Türkiye'de dün geride kalmıştır. Kitleler tarafından çoktan aşılmıştır. Sınıfsız millet anlayışıyla aslında sermayeyi gözetip sermayesizi ezdiren hakemlik iddiasıyla hâkim zümrelerin halk kitleleri sırtında koalisyon kurmalarını mümkün kılan sosyal barışıyla tahsildar pençesindeki köylüsü ve yol vergisiyle dün bir daha gelmemek üzere geçmişte kalmıştır. Hem de öylesine geçmişte kalmıştır ki 1960'ın 500 binlik 1965'in 800 binlik sigortalı işçi sayısı bile günümüzden çok uzaklardadır. 1960 ölçüleriyle bir çeşit devrimciliğin doruğuna ulaşan sözlerin devrimciliği bile artık eskimiştir. Bir dönem dün kendine özgü koşulların yarattığı çözüm yollarıyla kendi çerçevesindeki büyük başarıları atılımları ve başarısızlıklarıyla; şerefi kıvancı özellikleri ve ayrıcalıklarıyla
bir daha yaşanmamak üzere tarihe karışmıştır. Dünle beraber dünün ilerici çözüm yollarının ilericiliği de günümüz açısından tarihe karışmaktadır.

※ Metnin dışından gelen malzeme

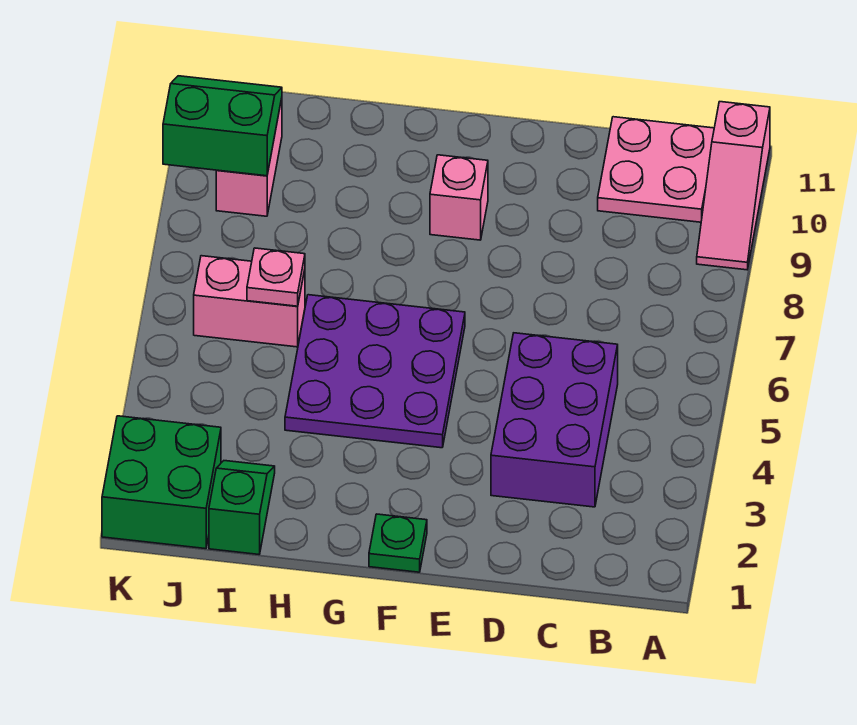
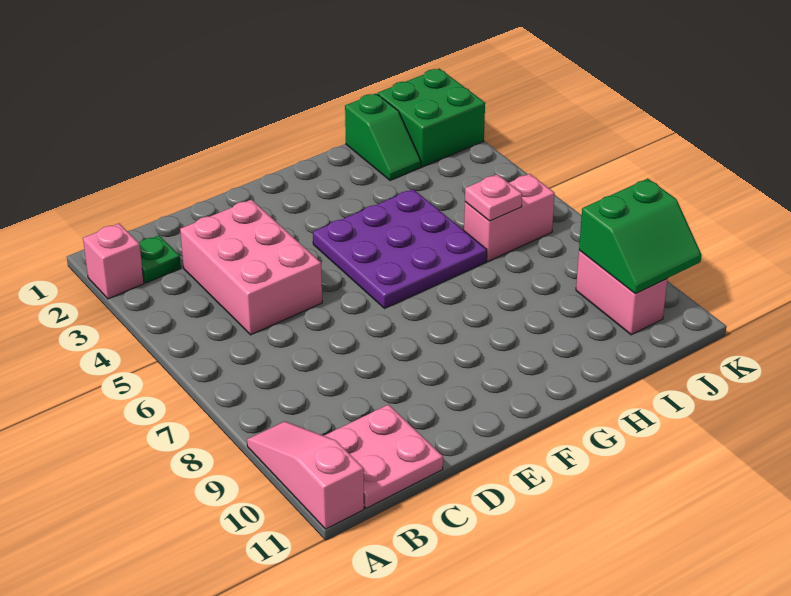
purple brick C3:D5 level 1 -> pink brick C3:D5 level 1
green plate F1 level 1 -> green plate B2 level 1
pink brick F9 level 1 -> pink brick A2 level 1

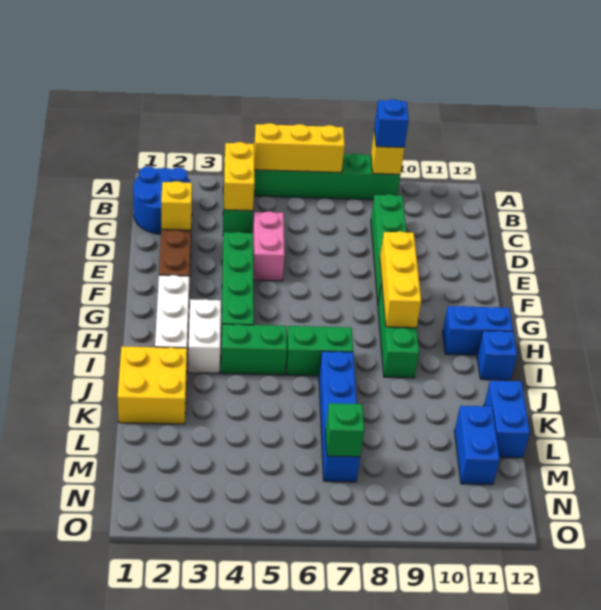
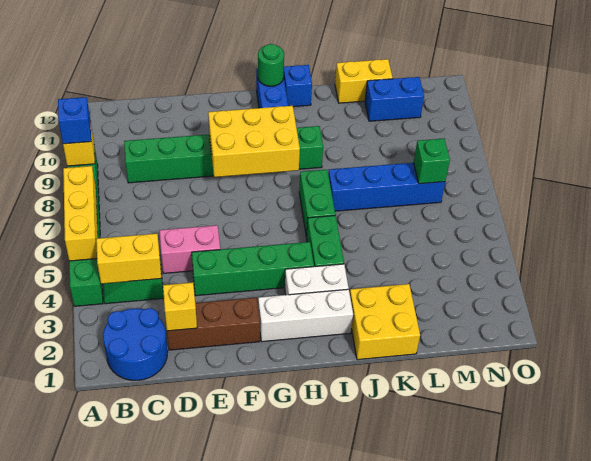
yellow brick F9:H9 level 2 -> yellow brick F8:H9 level 2
none -> green round brick H12 level 2
blue brick K12:L12 level 1 -> yellow brick K12:L12 level 1

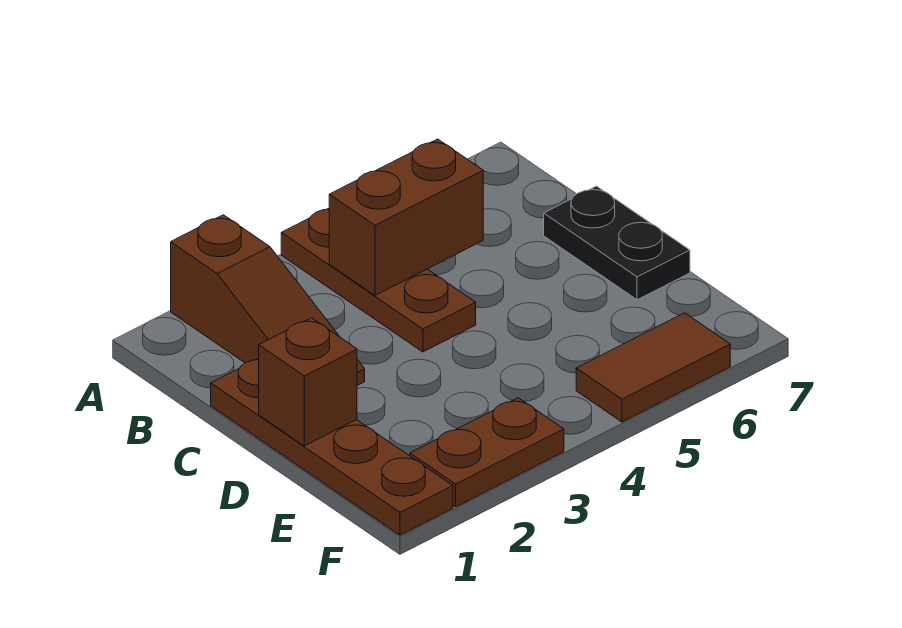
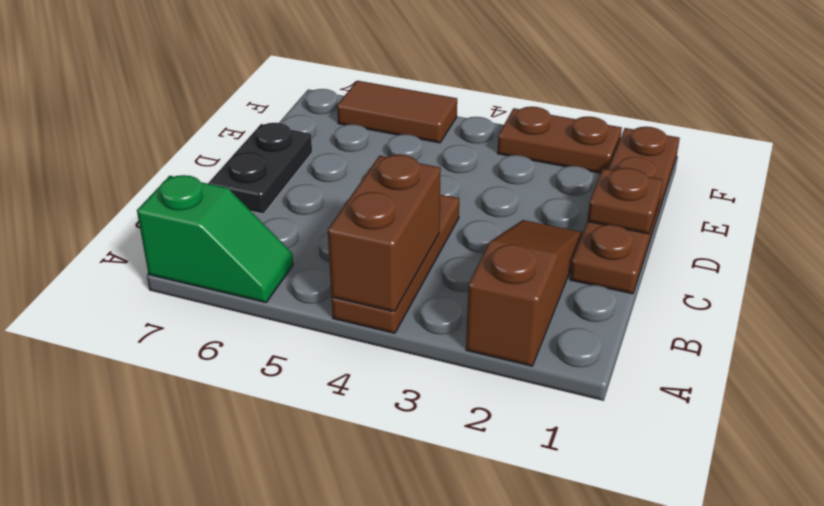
none -> green slope A6:A7 level 1 top 7
brown brick B4:B5 level 2 -> brown brick A4:B4 level 2
brown brick D1 level 2 -> brown plate D1 level 2

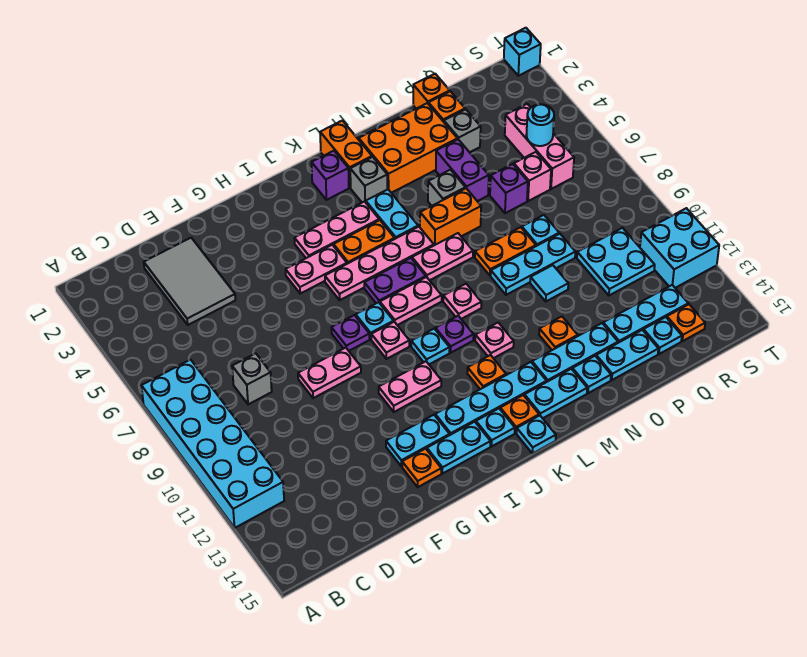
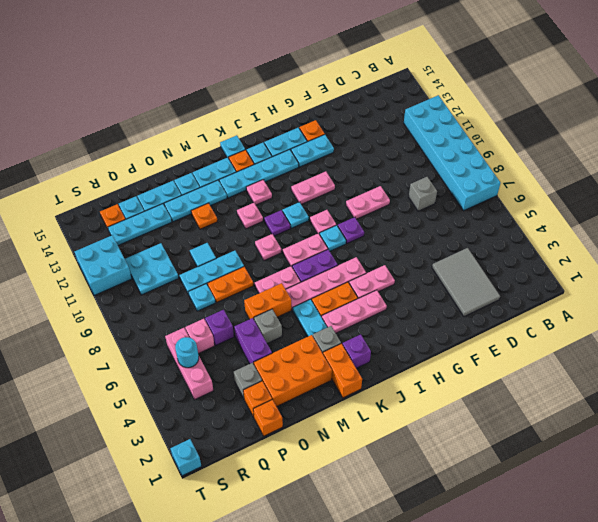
orange plate K12 level 1 -> pink plate K12 level 1

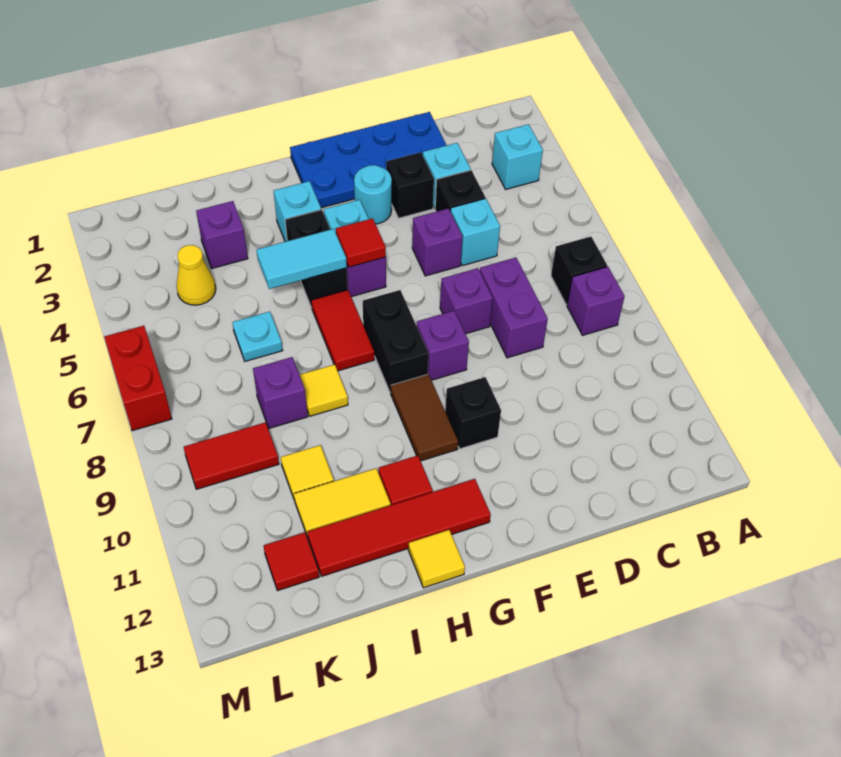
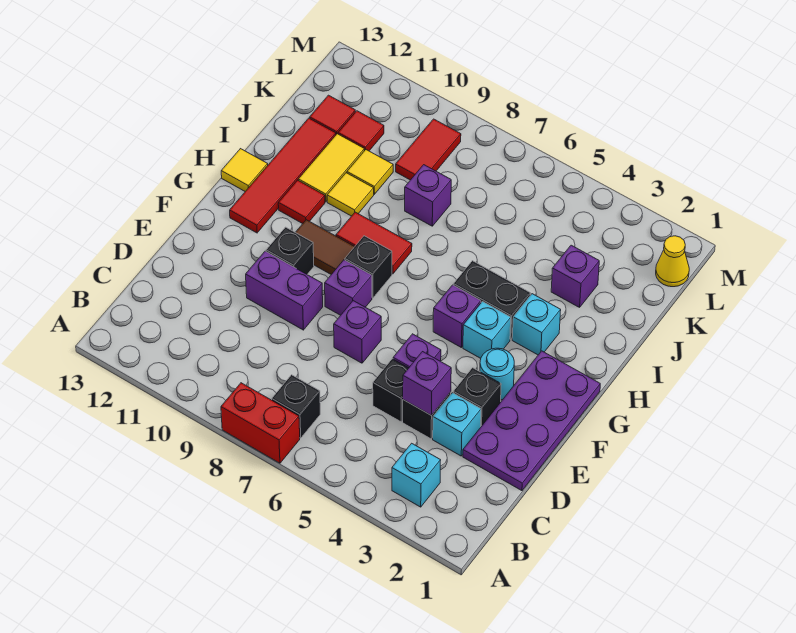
purple brick B8 level 1 -> purple brick D4 level 2
blue plate D1:G2 level 1 -> purple plate D1:G2 level 1
cyan brick D5 level 1 -> black brick D5 level 1
purple brick D7:D8 level 1 -> purple brick E9:E10 level 1
red tile G5 level 2 -> red tile K11 level 1
black brick G7:G8 level 1 -> black brick G8 level 1
cyan tile H5:I5 level 2 -> none
red tile H6:H7 level 1 -> red tile H8:H9 level 1
yellow tile I8 level 1 -> yellow tile I10 level 1
cyan plate J6 level 1 -> none
yellow cone K4 level 1 -> yellow cone L1 level 1
red brick M6:M7 level 1 -> red brick A7:A8 level 1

Türkiye daha güzel yarınlar yaratacak toplumcu çözüm yollarını ancak günümüzdeki gelişmelerden hız alarak ve günümüzün gerçeklerine dayanarak oluşturabilir. Geçmişin sosyal ve sınıfsal ilericiliği hayli tartışma götürür deneylerini tekrarlamak özlemi ancak Türkiye'yi hiç değişmeyen hatta gerileyen bir olgu gibi sosyoloji dışı ölçülerle yorumlamanın sonucudur. Yarını dünde aramak 1970 Türkiye'sinde anlamsızdır.
1965-70 yılları arasındaki yazılarından seçtiklerini topladığı bu kitabında ileride sol düşünce ve siyasetin önde gelen isimleri arasına hakkıyla girecek olan İsmail Cem'in toplumun ve solun sorunlarına duyarlı yaklaşımı kendini göstermektedir.